There's a learning curve, and new features are being added, but at this point I would not hesitate to recommend Kubernetes to just about anyone.

CI: We standardize on CircleCI and it gets the job done, but has some serious shortcomings. I've also come close to building my own on top of the k8s cluster and it's not the correct time investment for me right now, but I'd consider building my own in the future. I've yet to find a CI framework I really like.

7 comments

Have you looked at buildkite (http://buildkite.com)? It's a very different approach to CI - you use your own machines. That means you have access to your own s3 buckets, you can talk to your other services and get to use all the CPU and ram your machine has.

We switched over from Circle and it's been awesome to scale our build process without fear of resource constraints. It's pretty great :). They even have a CF setup that will auto scale boxes based on CI load.

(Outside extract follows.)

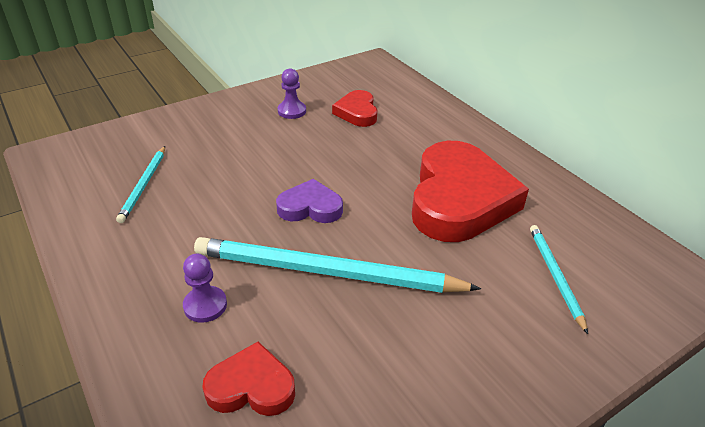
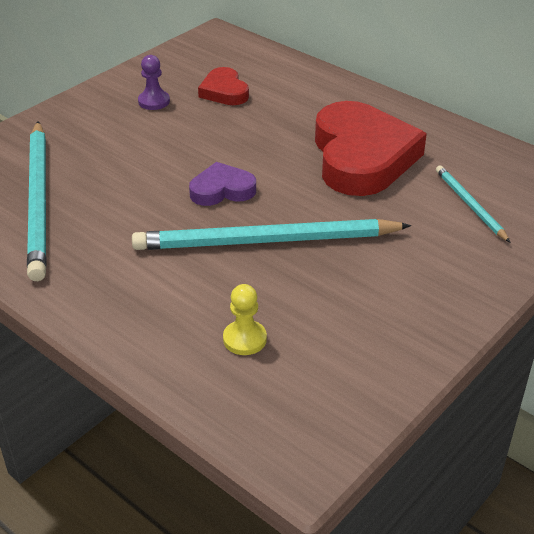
camera: 15 degrees left, 0 degrees up
(144, 185) = (39, 201): turquoise pencil -> turquoise pencil, size x2.00
(205, 305) = (167, 289): purple pawn -> none
(251, 386) = (244, 339): red heart -> yellow pawn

We also use Buildkite. Absolutely love it. Support and troubleshooting is very easy to come by as well :)
Well that's exciting. I've been pushing towards Kubernetes with the company I'm at right now, got half the battle done by dockerizing our services and using Harbor to manage the containers.

Do you have any advice, or gotchas on getting into kubernetes development?

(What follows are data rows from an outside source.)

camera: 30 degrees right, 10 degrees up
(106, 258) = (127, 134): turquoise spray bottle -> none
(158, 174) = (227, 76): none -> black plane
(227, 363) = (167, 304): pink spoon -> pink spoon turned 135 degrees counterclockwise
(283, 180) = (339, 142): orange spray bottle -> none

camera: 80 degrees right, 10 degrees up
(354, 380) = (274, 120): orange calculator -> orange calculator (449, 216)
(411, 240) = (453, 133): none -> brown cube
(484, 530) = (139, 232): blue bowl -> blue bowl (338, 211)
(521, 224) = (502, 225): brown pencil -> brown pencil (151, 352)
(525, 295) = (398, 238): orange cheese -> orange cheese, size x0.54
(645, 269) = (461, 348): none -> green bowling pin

Have you had a proper look at Gitlab CI? It know, it's hard to make that sound credible with all that's going on with Gitlab right now but I found their CI to be the best around and you can even use your own machines to run stuff on.
To be fair, GitLab's current issues are purely operational on the GitLab.com side: their backup strategy and testing needs some work, but the product is really solid and most of the features are already there in GitLab CE.

For me, getting GitLab up and running on kubernetes was a breeze (using the popular docker image [1]) and my `pg_dump; duplicity;` backups are chugging right along. I haven't played with their CI yet, but I'm pretty excited to see how much it can do for me automatically managing my cluster.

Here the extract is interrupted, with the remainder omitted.